The record reveals that complainant began employment with the agency
as a Housekeeping Aid on May 29, 2007. The record further reveals that
complainant's appointment was subject to a one-year probationary period.
The record reflects that during complainant's probationary tenure with
the agency, he filed a complaint with his supervisor alleging that his
co-worker subjected him to sexual harassment by inappropriately touching
him, and making inappropriate comments of a sexual nature. This complaint
was also made by complainant's co-worker against complainant.
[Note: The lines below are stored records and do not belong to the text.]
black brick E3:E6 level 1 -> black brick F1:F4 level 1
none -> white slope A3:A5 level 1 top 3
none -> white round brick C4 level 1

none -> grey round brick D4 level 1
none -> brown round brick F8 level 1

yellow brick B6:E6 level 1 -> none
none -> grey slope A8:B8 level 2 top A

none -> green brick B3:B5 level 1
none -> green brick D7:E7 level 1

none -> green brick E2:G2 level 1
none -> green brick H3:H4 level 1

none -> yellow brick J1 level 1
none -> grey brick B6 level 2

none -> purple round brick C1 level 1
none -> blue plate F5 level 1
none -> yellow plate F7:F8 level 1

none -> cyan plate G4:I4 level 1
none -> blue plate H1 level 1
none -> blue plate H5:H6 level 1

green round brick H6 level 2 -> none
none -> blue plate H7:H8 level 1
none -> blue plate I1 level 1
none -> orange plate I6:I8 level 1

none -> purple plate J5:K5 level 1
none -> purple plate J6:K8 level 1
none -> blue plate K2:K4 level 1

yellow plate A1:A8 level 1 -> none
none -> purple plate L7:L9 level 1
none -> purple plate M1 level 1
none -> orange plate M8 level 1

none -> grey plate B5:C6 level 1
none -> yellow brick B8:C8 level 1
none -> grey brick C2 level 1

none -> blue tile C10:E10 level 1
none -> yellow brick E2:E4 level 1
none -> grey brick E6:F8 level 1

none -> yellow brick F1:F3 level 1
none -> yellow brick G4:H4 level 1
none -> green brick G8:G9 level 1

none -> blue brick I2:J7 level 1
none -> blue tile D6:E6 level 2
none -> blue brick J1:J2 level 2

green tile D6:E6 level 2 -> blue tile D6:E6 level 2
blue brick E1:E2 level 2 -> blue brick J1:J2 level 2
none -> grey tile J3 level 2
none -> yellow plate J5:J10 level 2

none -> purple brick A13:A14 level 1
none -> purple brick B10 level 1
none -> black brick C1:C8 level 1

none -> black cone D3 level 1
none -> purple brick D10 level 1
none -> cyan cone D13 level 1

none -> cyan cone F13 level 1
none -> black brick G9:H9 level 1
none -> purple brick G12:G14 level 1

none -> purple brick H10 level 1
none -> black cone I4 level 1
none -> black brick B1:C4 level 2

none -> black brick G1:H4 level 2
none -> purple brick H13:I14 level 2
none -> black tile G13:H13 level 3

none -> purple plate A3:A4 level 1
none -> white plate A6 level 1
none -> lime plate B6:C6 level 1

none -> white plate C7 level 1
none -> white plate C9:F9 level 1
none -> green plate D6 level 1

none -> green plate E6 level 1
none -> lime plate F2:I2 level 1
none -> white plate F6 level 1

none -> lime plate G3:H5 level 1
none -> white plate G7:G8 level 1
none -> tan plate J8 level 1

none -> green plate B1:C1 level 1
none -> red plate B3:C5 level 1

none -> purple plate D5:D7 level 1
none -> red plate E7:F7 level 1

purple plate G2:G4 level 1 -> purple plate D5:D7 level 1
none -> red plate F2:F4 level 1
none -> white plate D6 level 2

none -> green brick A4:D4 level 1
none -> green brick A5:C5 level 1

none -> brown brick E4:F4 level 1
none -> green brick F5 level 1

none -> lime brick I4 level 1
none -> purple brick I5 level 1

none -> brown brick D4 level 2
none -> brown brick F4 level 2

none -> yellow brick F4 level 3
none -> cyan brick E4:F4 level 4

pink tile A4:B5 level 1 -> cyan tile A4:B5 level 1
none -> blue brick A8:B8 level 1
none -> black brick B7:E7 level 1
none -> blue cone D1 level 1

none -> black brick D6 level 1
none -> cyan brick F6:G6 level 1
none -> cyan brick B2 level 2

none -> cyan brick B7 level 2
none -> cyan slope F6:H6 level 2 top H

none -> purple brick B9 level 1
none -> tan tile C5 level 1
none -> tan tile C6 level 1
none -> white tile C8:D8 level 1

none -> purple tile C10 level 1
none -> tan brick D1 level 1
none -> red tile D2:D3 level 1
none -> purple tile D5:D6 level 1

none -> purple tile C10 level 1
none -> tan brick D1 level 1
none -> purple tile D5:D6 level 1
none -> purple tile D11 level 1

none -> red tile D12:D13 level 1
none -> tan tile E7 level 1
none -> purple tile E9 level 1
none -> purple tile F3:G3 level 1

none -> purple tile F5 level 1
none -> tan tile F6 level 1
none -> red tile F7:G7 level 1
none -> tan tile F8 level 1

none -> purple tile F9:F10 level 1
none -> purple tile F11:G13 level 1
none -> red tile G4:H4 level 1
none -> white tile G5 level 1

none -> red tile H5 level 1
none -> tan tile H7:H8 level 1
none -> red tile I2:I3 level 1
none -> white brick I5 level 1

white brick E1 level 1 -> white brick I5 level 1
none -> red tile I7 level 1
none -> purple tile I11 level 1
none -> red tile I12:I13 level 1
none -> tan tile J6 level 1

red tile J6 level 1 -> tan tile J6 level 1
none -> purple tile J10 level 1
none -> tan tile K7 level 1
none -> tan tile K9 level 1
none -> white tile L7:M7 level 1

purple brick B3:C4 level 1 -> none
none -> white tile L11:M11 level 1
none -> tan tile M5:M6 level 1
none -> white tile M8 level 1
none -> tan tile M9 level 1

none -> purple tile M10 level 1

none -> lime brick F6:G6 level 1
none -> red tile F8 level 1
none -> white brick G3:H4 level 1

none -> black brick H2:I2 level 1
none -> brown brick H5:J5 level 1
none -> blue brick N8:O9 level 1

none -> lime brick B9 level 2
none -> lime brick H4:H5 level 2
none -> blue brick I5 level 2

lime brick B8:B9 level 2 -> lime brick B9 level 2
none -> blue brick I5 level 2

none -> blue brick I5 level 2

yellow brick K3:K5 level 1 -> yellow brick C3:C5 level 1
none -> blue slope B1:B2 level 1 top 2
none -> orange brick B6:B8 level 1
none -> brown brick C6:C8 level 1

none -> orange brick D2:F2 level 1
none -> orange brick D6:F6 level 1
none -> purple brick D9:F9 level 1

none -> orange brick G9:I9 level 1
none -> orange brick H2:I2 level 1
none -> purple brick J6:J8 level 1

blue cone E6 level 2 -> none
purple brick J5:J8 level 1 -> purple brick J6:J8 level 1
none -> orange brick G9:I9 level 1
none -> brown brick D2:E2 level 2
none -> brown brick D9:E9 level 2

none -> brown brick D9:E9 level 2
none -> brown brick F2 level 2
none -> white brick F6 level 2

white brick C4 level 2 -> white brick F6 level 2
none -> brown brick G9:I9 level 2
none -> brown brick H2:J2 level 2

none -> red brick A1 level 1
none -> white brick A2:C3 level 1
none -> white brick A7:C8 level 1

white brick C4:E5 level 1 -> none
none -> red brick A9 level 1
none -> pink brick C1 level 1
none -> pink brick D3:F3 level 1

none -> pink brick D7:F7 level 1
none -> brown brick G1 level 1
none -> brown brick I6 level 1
A fact-finding investigation was initiated in response to complainant's
complaint and the complaint of complainant's co-worker. Complainant's
second-line supervisor interviewed several of complainant's co-workers,
who stated that they witnessed complainant's inappropriate actions
towards the affected co-worker and no inappropriate actions by this
co-worker towards complainant. Consequently, corrective action was taken
against the offending party, complainant, and not against his co-worker,
as complainant's claims regarding his co-worker were not substantiated.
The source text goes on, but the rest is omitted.